In 1991, Lekhanya was forced to resign at gunpoint by soldiers who had been unsuccessful in their attempts to gain wage increases. Colonel Phisoana Ramamema, the least visible member of the ruling junta, was thrust into power. He presided over a process of constitutional and economic restructuring that permitted the return of Lesotho to civilian rule with a small budget surplus.

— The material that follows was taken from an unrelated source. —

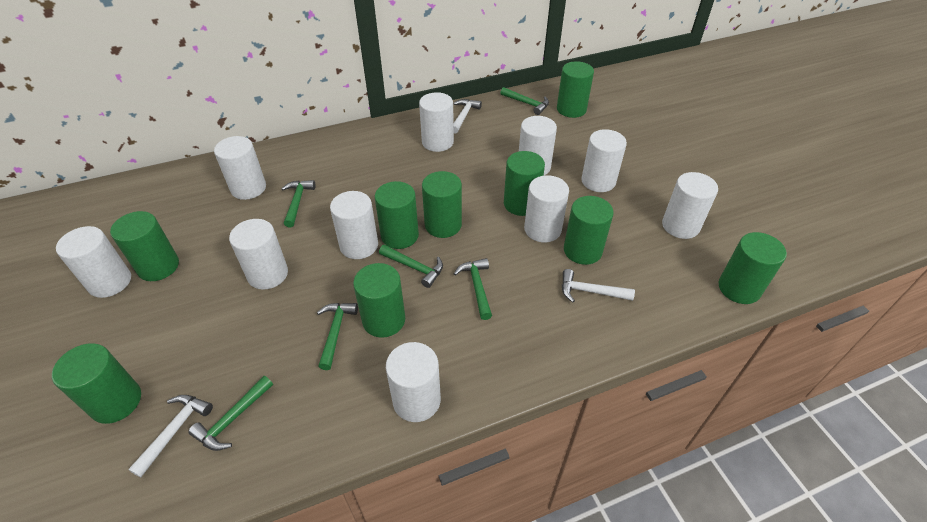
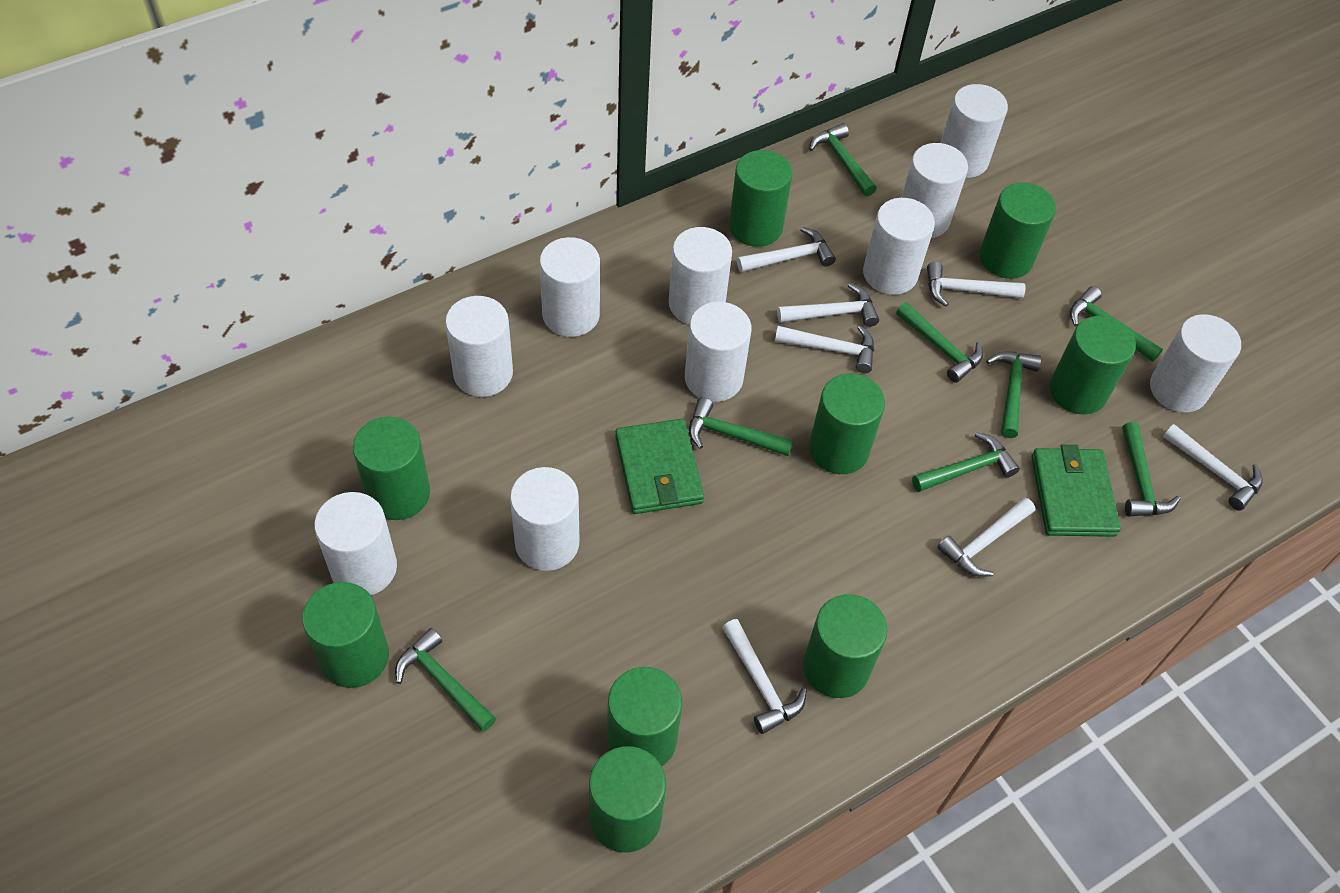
green hammer: 6 -> 8
green wallet: 0 -> 2
white hammer: 3 -> 7

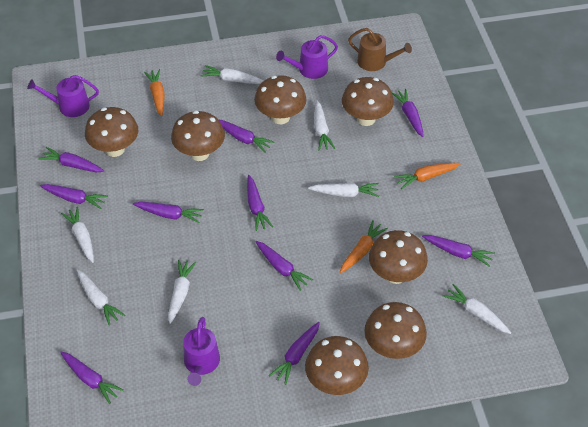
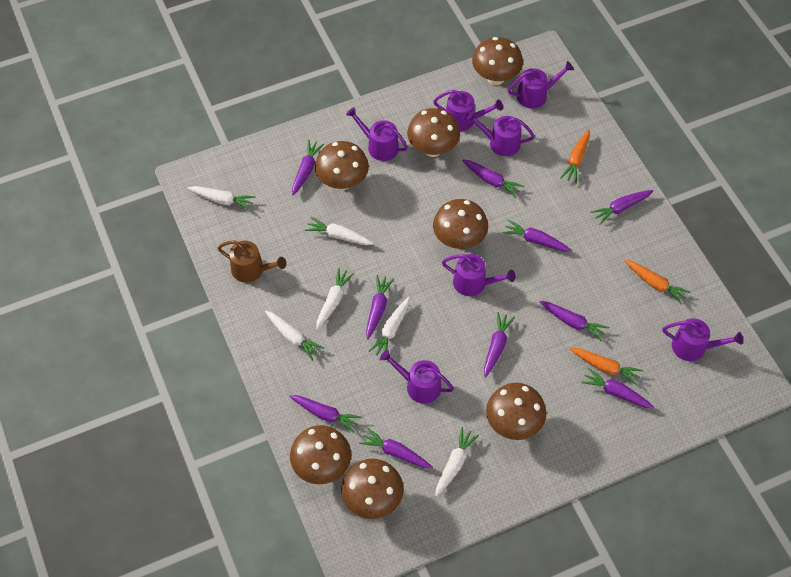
purple watering can: 3 -> 7
white carrot: 7 -> 6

Elections in 1993 brought Ntsu Mokhele to power. The BCP won all 65 seats in the National Assembly. In August 1994, King Letsie III announced the suspension of the Constitution and the dissolution of the Mokhele government. Opposition to this move was widespread and daily affairs came to a standstill. Representatives from Botswana, South Africa, and Zimbabwe were called upon to resolve this crisis. Their plan resulted in the reinstatement of the Mokhele government, the abdication of Letsie III (who assumed the role of crown prince), and the reinstatement of King Moshoeshoe. Although Letsie III was returned to the throne after the death of Moshoeshoe in a 1996 auto accident, he pledged not to involve the monarchy in political life. In 1998, the ailing Mokhele announced his retirement, paving the way for his deputy, Pakalitha Mosisili, to assume leadership.